I love writing. I wouldn’t say I’m a good writer, but I do enjoy the process. Using the backspace to use a different word instead of the one you started with gives me great satisfaction. It helps me remember that it’s good to slow down, think, consider, reconsider.

So here I go, writing my first blog post.

We are in the middle of the strangest presidential campaign in United States history. I am NOT writing about that. I am writing about integrity. It seems I find myself aware of noticing it now, because it’s in front of me less frequently.  I run a shared commercial kitchen business. We currently have over 30 small business food companies using our space. You would think my first blog would feature a story about my incredibly talented daughter and her French Pastry business, as she has always displayed stunning amounts of integrity and passion for her art and the quality of her product, but it would be too easy to start with her. This blog is about another woman, who I barely know, as she’s a newer client and I’ve only interacted with her a few times.

Today I came in to open our Market, where we sell our clients products, around 8:30am. This client started working about 4:00 am and was still busy preparing an order that included 50 lbs of cookies. Around 9:30am, she came up and asked if she could book more time in the kitchen Monday at 3:00 am, before she goes to work at her full-time day job. She mentioned she had to re-do all the cookies. I asked her what happened, she said she wasn’t sure. Thought it was probably the batch size being too large and the flour not getting mixed in well enough.  She wasn’t cursing, she wasn’t crying, she wasn’t complaining – all things I would have been doing. Instead, she was the other 3 C’s – calm, cool, and collected. She mentioned they still tasted good, but just not good enough.

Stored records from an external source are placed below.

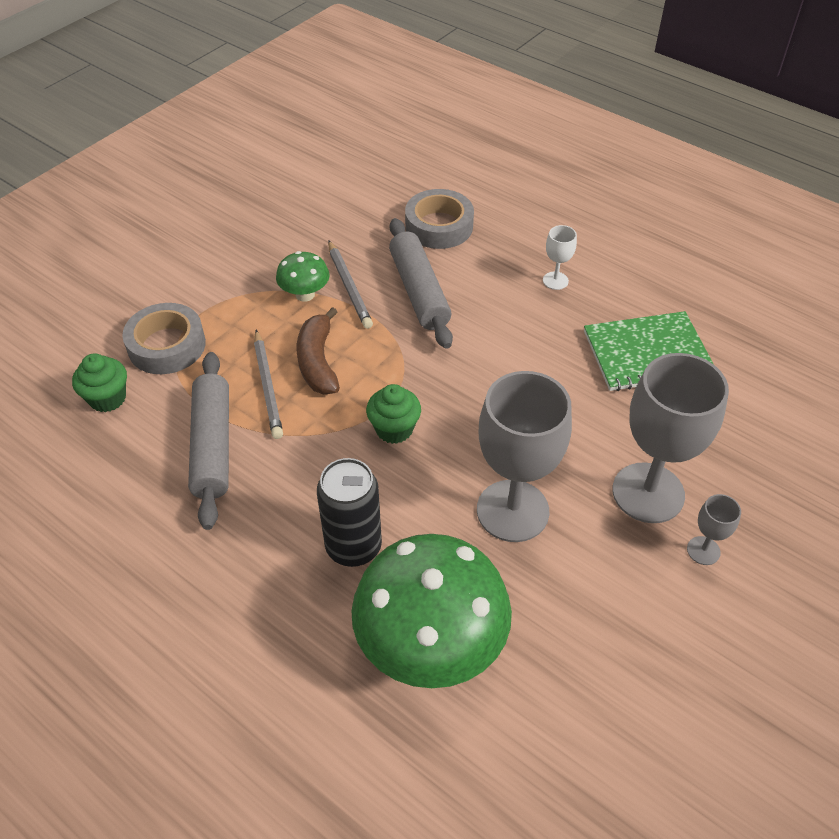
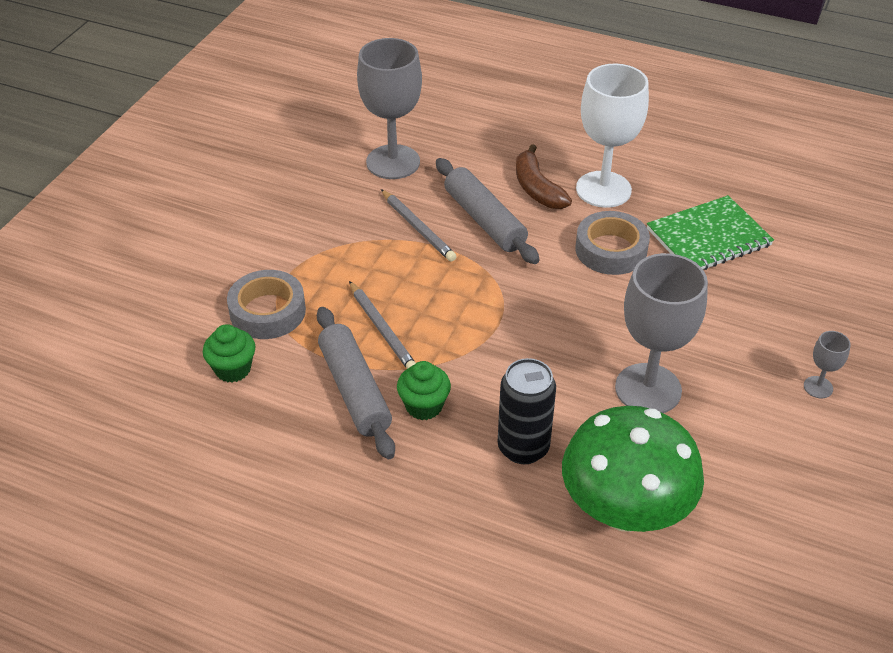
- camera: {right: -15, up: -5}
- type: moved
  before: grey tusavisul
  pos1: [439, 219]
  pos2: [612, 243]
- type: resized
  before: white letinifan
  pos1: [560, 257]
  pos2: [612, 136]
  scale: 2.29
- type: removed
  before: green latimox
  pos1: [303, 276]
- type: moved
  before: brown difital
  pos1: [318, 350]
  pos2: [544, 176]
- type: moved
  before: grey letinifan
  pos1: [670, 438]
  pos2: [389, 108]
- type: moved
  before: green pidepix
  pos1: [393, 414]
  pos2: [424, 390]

That’s what struck me as the difference between small business owners and passionate small business owners. They’re still good, just not good enough.

As a small business owner, she will absorb the cost of the ingredients, the cost of the 2 employees she had working with her, the cost of her time, and the cost of the kitchen time she has to rent. But I use the word “absorb” very loosely here. There is no slush fund when you’re a small business to absorb costs like this. Those costs will come right out of the “profit” from this order of cookies. And yes, “profit” is in quotations because there really won’t be one from this order because there will be more ingredient cost, more employee cost, more of her time cost, and more kitchen rental cost. And you can only sell a cookie for so much.  Side note: by renting commercial kitchen space, the small business food purveyor is taking on an additional cost. But for you, the consumer, it means you can feel confident the products you purchase are being prepared in a safe, sanitary, health inspected kitchen. Another indicator that the small business producer is willing to add expense to their production for the sake of quality.

So when you decide whether to buy a cookie from a box in a grocery store, or spend a little more to buy a cookie from a small business baker, know that one of those cookies has a very special ingredient – it’s called integrity.